La Haye s’impose de plus en plus comme une destination européenne prisée pour une "coolcation" : l’endroit idéal pour les voyageurs à la recherche de plages et de températures estivales douces, plutôt que de la chaleur extrême qui sévit en Europe du Sud.
La ville a en effet beaucoup à offrir : non seulement un littoral de la mer du Nord s’étendant sur 11 kilomètres, mais aussi des spots de surf et des clubs de plage, ainsi que, dans son centre historique, des musées, des galeries d’art et de nombreuses possibilités de shopping.
Le tourisme a connu une croissance considérable : le nombre de nuitées a augmenté de près de 60 % au cours des dix dernières années, rapporte le journal américain. Au cours des deux dernières années, le nombre de visiteurs en provenance d’Espagne et d’Italie a augmenté de 9 %.
Bien que la ville accueille des visiteurs internationaux, les autorités souhaitent éviter le surtourisme et l’image de "tourisme festif" associée à Amsterdam.
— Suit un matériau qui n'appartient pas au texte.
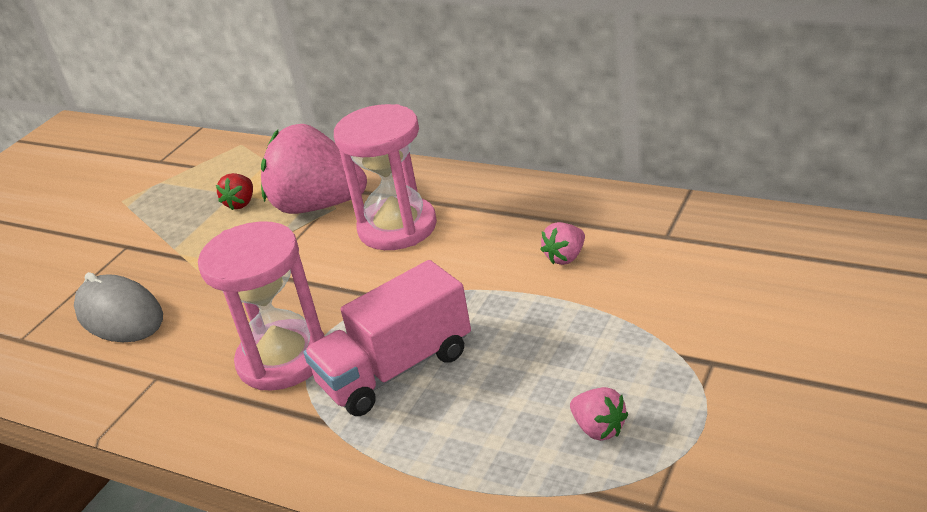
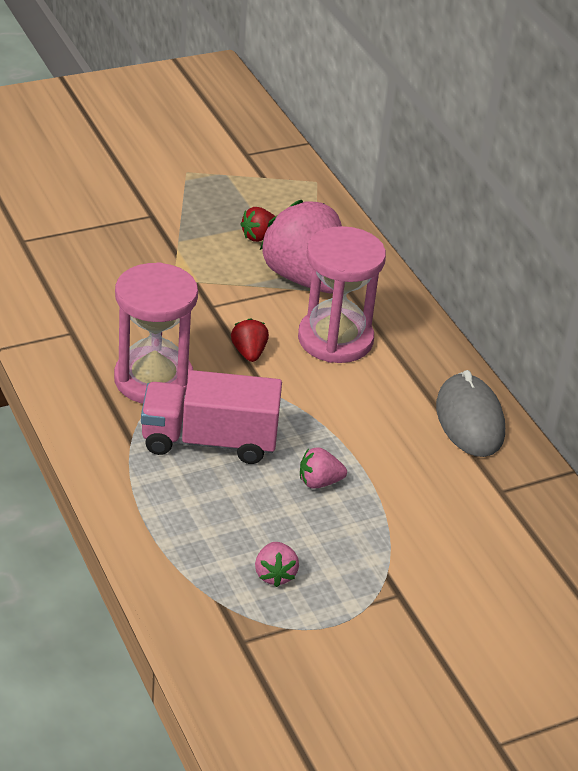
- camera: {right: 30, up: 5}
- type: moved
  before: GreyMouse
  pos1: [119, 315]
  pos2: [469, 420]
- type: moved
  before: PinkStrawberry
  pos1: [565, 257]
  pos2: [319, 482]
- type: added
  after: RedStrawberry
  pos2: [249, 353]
Elles limitent la location de logements de courte durée et l’extension de l’offre hôtelière, et encouragent les voyages en dehors des mois d’été les plus fréquentés.
Cette tendance s’explique en partie par des étés de plus en plus chauds, avec des feux de forêt et une sécheresse en Europe du Sud qui touchent également de plus en plus les Pays-Bas.
L’attrait de La Haye est résumé dans le journal par un représentant local du secteur balnéaire : la ville donne l’impression d’être en Espagne, mais sans les températures de 35 degrés et plus.